Publish-Subscribe Pattern
A messaging pattern where a publisher broadcasts events to a topic or channel and multiple independent subscribers each receive a copy, without the publisher knowing who (or how many) subscribers exist.
Problem
Multiple services need to react to the same event (e.g., an order placed triggers inventory update, email notification, and analytics pipeline). Directly calling each service couples the event source to every downstream consumer and requires changes every time a subscriber is added or removed.
Solution / Explanation
The publisher sends messages to a topic (or fanout exchange). The messaging infrastructure routes a copy of each message to every registered subscriber’s queue. Publishers and subscribers are fully decoupled: neither knows the other’s identity or count.
Topics vs. Queues
| Queue (Point-to-Point) | Topic (Publish-Subscribe) | |
|---|---|---|
| Receivers | One consumer per message | All subscribers get a copy |
| Competing consumers | Yes — load-balanced | No — each subscriber is independent |
| Use case | Task distribution | Event fan-out |
In AMQP (RabbitMQ)
A fanout exchange broadcasts every message to all bound queues. Each subscriber declares its own queue and binds it to the exchange. A topic exchange adds selective subscription via routing-key patterns (e.g., order.*.created matches any region).
In Kafka
Kafka models pub-sub through consumer groups. Multiple consumer groups can read the same topic independently, each maintaining their own offset. Within a consumer group, partitions are distributed among members for parallel processing. See Apache Kafka for detail.
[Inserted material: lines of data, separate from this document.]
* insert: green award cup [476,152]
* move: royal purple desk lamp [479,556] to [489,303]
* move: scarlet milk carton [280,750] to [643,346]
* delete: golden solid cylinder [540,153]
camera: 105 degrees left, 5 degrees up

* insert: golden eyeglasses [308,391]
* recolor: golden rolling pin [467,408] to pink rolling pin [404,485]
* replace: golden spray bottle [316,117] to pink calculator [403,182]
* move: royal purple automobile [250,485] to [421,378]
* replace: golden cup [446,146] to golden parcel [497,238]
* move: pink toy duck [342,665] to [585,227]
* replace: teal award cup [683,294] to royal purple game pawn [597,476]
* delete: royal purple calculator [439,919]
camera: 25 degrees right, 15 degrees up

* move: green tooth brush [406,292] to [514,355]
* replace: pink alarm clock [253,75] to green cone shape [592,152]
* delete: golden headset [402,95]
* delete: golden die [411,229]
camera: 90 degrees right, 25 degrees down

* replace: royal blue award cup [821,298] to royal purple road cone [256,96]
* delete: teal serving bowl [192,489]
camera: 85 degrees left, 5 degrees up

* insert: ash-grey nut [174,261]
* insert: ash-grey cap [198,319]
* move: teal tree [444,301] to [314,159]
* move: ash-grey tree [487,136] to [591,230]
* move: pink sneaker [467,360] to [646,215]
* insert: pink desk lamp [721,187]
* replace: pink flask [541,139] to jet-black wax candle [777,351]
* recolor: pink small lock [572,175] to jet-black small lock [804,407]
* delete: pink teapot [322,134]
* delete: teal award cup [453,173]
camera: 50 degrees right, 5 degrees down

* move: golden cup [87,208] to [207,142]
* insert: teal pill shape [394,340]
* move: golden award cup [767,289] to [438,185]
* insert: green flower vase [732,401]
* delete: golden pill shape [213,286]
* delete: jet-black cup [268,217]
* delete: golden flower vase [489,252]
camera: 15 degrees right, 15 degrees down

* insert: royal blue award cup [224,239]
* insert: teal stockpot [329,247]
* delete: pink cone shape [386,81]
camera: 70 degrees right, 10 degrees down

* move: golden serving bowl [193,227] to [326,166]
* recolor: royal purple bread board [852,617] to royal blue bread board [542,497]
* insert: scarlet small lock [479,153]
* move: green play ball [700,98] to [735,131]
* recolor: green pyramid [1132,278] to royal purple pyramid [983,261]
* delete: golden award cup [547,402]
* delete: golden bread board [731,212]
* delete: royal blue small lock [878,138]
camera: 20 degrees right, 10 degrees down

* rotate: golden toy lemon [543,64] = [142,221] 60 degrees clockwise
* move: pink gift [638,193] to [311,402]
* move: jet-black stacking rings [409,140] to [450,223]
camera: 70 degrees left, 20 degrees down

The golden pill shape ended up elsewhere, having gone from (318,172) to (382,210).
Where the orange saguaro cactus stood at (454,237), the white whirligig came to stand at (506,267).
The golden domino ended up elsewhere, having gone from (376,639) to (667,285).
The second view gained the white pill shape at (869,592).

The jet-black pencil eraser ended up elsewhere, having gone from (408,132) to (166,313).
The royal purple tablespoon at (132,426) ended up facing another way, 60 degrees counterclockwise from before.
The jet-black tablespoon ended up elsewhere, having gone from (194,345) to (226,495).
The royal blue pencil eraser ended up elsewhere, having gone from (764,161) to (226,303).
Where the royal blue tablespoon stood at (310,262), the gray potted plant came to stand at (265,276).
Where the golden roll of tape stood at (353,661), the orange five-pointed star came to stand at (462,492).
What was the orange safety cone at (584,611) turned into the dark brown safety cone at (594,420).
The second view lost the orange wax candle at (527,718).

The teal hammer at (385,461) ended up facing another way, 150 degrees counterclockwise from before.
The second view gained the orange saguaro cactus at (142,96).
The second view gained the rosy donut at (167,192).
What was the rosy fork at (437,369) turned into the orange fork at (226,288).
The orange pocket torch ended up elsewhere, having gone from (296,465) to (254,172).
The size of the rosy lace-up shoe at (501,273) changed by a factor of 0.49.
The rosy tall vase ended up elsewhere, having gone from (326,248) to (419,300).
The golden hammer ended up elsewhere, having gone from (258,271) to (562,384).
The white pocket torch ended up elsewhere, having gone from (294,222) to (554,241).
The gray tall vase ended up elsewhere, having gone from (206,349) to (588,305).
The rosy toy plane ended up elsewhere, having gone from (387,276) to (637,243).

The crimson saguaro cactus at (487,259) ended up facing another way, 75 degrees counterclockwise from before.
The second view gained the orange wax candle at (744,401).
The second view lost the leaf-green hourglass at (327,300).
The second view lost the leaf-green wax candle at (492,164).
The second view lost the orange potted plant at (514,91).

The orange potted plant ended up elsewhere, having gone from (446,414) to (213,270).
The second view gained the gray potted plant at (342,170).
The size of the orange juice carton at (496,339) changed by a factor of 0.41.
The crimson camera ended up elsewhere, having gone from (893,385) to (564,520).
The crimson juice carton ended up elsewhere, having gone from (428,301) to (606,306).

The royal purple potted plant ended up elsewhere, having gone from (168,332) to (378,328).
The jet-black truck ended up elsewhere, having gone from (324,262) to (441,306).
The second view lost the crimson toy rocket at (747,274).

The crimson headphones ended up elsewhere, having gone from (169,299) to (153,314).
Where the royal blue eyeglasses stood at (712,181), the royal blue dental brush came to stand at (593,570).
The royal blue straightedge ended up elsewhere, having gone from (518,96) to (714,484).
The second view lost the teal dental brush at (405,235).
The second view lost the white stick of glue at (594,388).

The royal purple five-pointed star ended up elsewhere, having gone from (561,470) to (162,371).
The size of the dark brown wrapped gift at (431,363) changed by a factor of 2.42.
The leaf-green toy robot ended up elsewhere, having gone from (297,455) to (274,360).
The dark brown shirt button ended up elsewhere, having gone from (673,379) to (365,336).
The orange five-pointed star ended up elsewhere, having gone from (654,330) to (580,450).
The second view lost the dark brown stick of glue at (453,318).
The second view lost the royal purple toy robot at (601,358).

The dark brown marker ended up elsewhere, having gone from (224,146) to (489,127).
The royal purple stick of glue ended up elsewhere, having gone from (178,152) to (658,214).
Difference from Observer Pattern
The Observer pattern (GoF) operates in-process: subject and observers share the same runtime, and notification is synchronous. Pub-sub is distributed: publisher and subscribers run in separate processes (often separate services), communication is asynchronous, and the broker guarantees delivery even if a subscriber is temporarily offline (durable subscribers).
| Observer | Publish-Subscribe | |
|---|---|---|
| Scope | In-process | Distributed / cross-service |
| Coupling | Subject knows observer interface | No direct coupling |
| Delivery | Synchronous | Asynchronous |
| Durability | Lost if observer is unavailable | Durable when queue is persistent |
Key Components
- Publisher — produces events without knowledge of consumers.
- Topic / Exchange — the named channel events are published to.
- Subscription / Binding — the link between a topic and a subscriber’s queue.
- Subscriber — receives events and reacts independently.
- Durable Subscriber — retains messages while offline (EIP pattern).
When to Use
- Multiple independent services must react to the same domain event (order created, user registered).
- Fan-out notifications (push to mobile devices, webhooks).
- Decoupling an event source from a variable number of downstream consumers.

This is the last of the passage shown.